I. You must always hope about people who are dying that there may be a chance.—I wonder what made the thief turn and confess the Saviour. Was it, do you think, that he turned and read the sweet little gospel over the head of the dying Saviour: ‘Jesus of Nazareth, the King of the Jews’? Was it the sacred Name Jesus? There is a great power in that Name. There never was such a name as that; and when it was put above the Saviour on the Cross it was the ‘Name above every other name.’ The little sweet gospel which they wrote over the Saviour was the thief’s one opportunity, and he seized it, and went home to heaven.
II. What about the other thief?—Did not he die by the side of the Saviour? Yes. Is he damned? According to an old picture the angels are carrying off the soul of the one man, and the devils the soul of the other. But I do not read that in Holy Scripture. Is he damned or was he saved, do you think? I cannot tell you, I do not know; but I do know one thing about him—he suffered, and he suffered, bad as he was, by the side of the Saviour. What about these thousands of people who have no religion, to whom the chance does not come? Are they all going to be damned? What are you going to say, who have been to Calvary and seen the sight? At least you can say this, ‘I cannot tell you what will become of these men; they have not had a chance, and I have had ten thousand chances: I cannot say, but I leave it to the mercy of Him Who tasted death for every man. God help them, and God help me, a poor sinner.’
—Rev. A. H. Stanton.
(SIXTH OUTLINE)
THE SINNER RESTORED
How does Jesus help sinners in this blessed second word from the Cross?
I. He assures the sinner of the reality of His restoration.—‘Verily to-day shalt thou be with Me in Paradise.’ Is it not one of the great miseries of sin that it robs us of our faith, our hope, our trust in God’s mercy and love? Jesus helps us by assuring us of the reality of the restoration; and forgiveness is a fact attested by multitudes in every age of history at every time.
II. Jesus helps us sinners by teaching us the method of restoration.—The robber was not released from his hard bed of pain, the penalty not remitted. Yet amid it all he had peace because he was forgiven. Punishment is to the true penitent transformed, and that which while you are impenitent and hard of heart is a crushing, fiery vengeance that will not let you go, that very thing when you are penitent becomes a healing, purifying discipline, which you can bear with even a kind of joy because you know that your Saviour bore it before you.

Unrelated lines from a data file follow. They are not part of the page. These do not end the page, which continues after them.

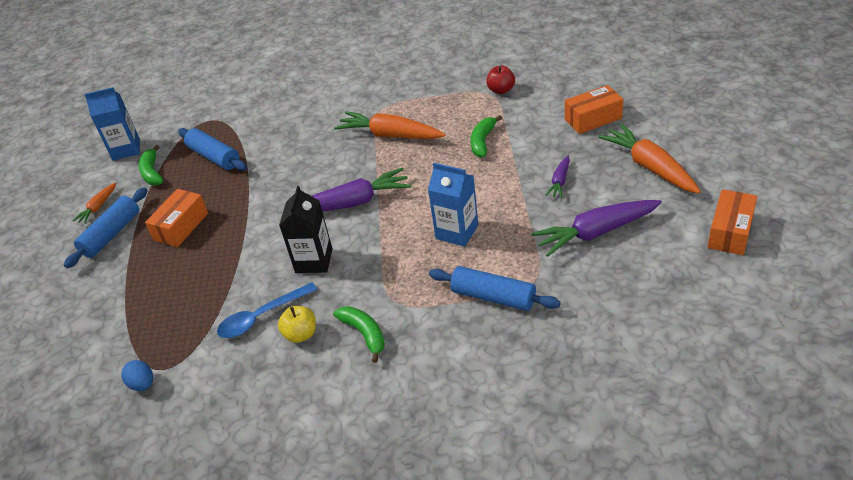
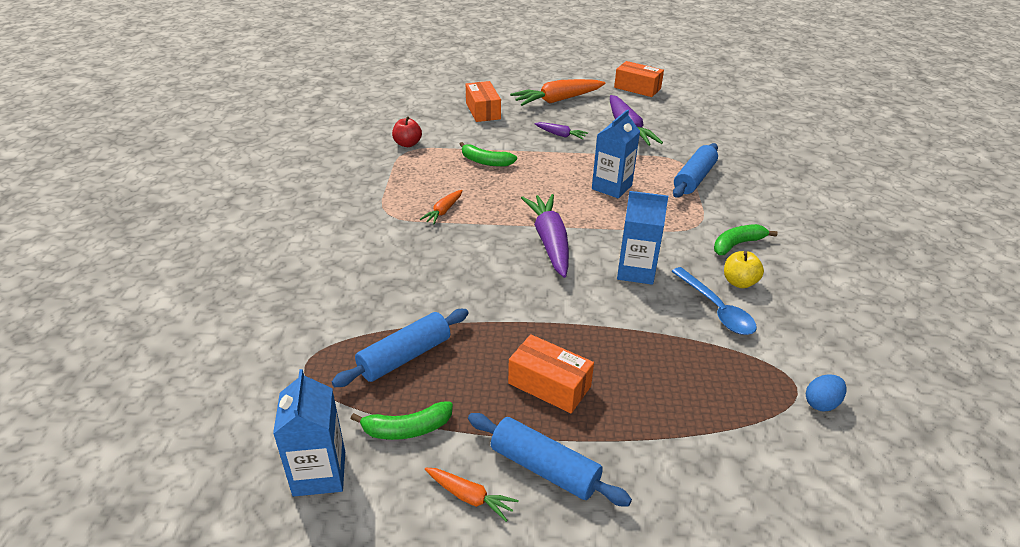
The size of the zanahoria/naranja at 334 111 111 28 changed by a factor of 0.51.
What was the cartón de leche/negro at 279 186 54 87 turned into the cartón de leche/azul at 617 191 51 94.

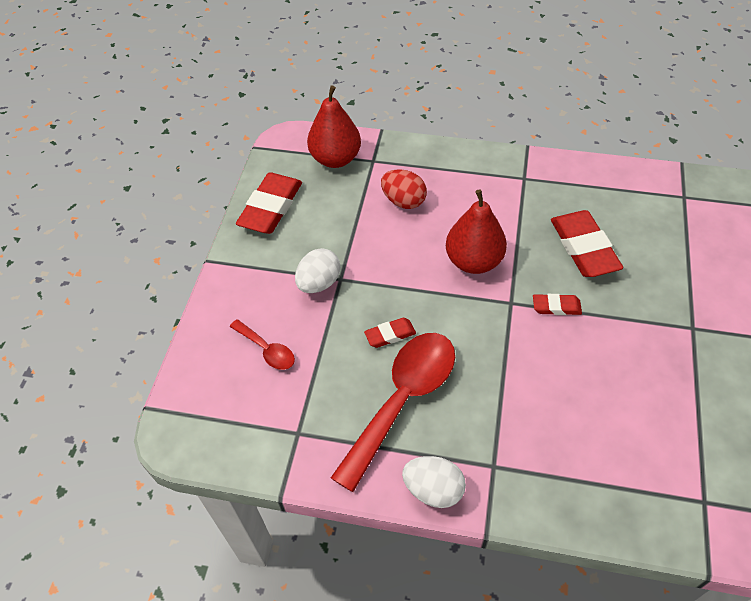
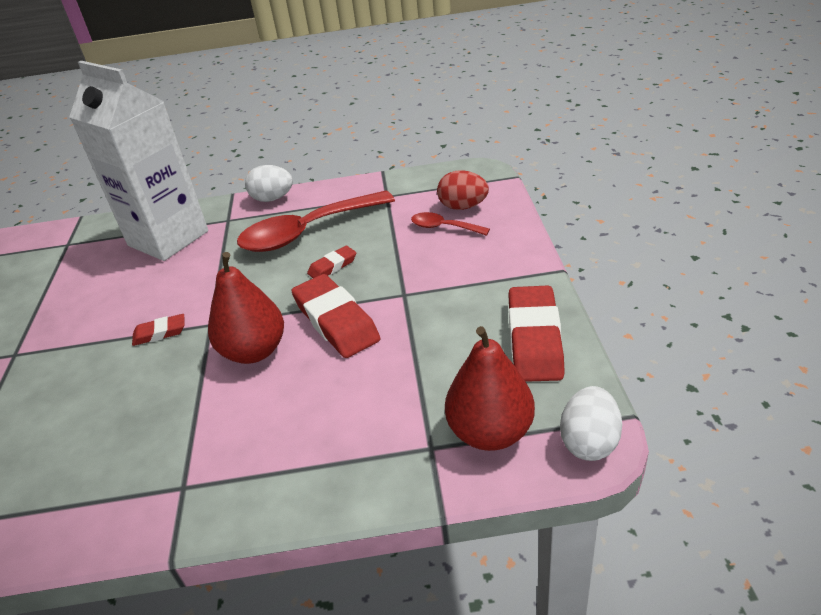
The second view gained the cartón de leche/blanco at 69 61 139 200.
The cuchara/rojo at 331 333 124 159 ended up facing another way, 45 degrees clockwise from before.
The goma de borrar/rojo ended up elsewhere, having gone from 551 210 72 67 to 291 274 89 84.
The huevo/rojo ended up elsewhere, having gone from 381 169 46 40 to 437 170 52 40.
The huevo/blanco ended up elsewhere, having gone from 295 248 45 45 to 560 386 62 75.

III. Then Jesus teaches us the blessedness of restoration.—‘To-day’ with Him in Paradise. ‘To-day.’ How prompt is the response of love! So it is with the forgiveness of sins. At once the sinner is welcomed, pardoned, cleansed, relieved. ‘With Me.’ What blessedness is that! How strange it is that the last should be as the first, and that this penitent robber is the very first who shall know the full meaning of that great promise! And the blessedness of restoration is seen in the fact that the storm-tossed, sin-driven soul is at rest in Paradise.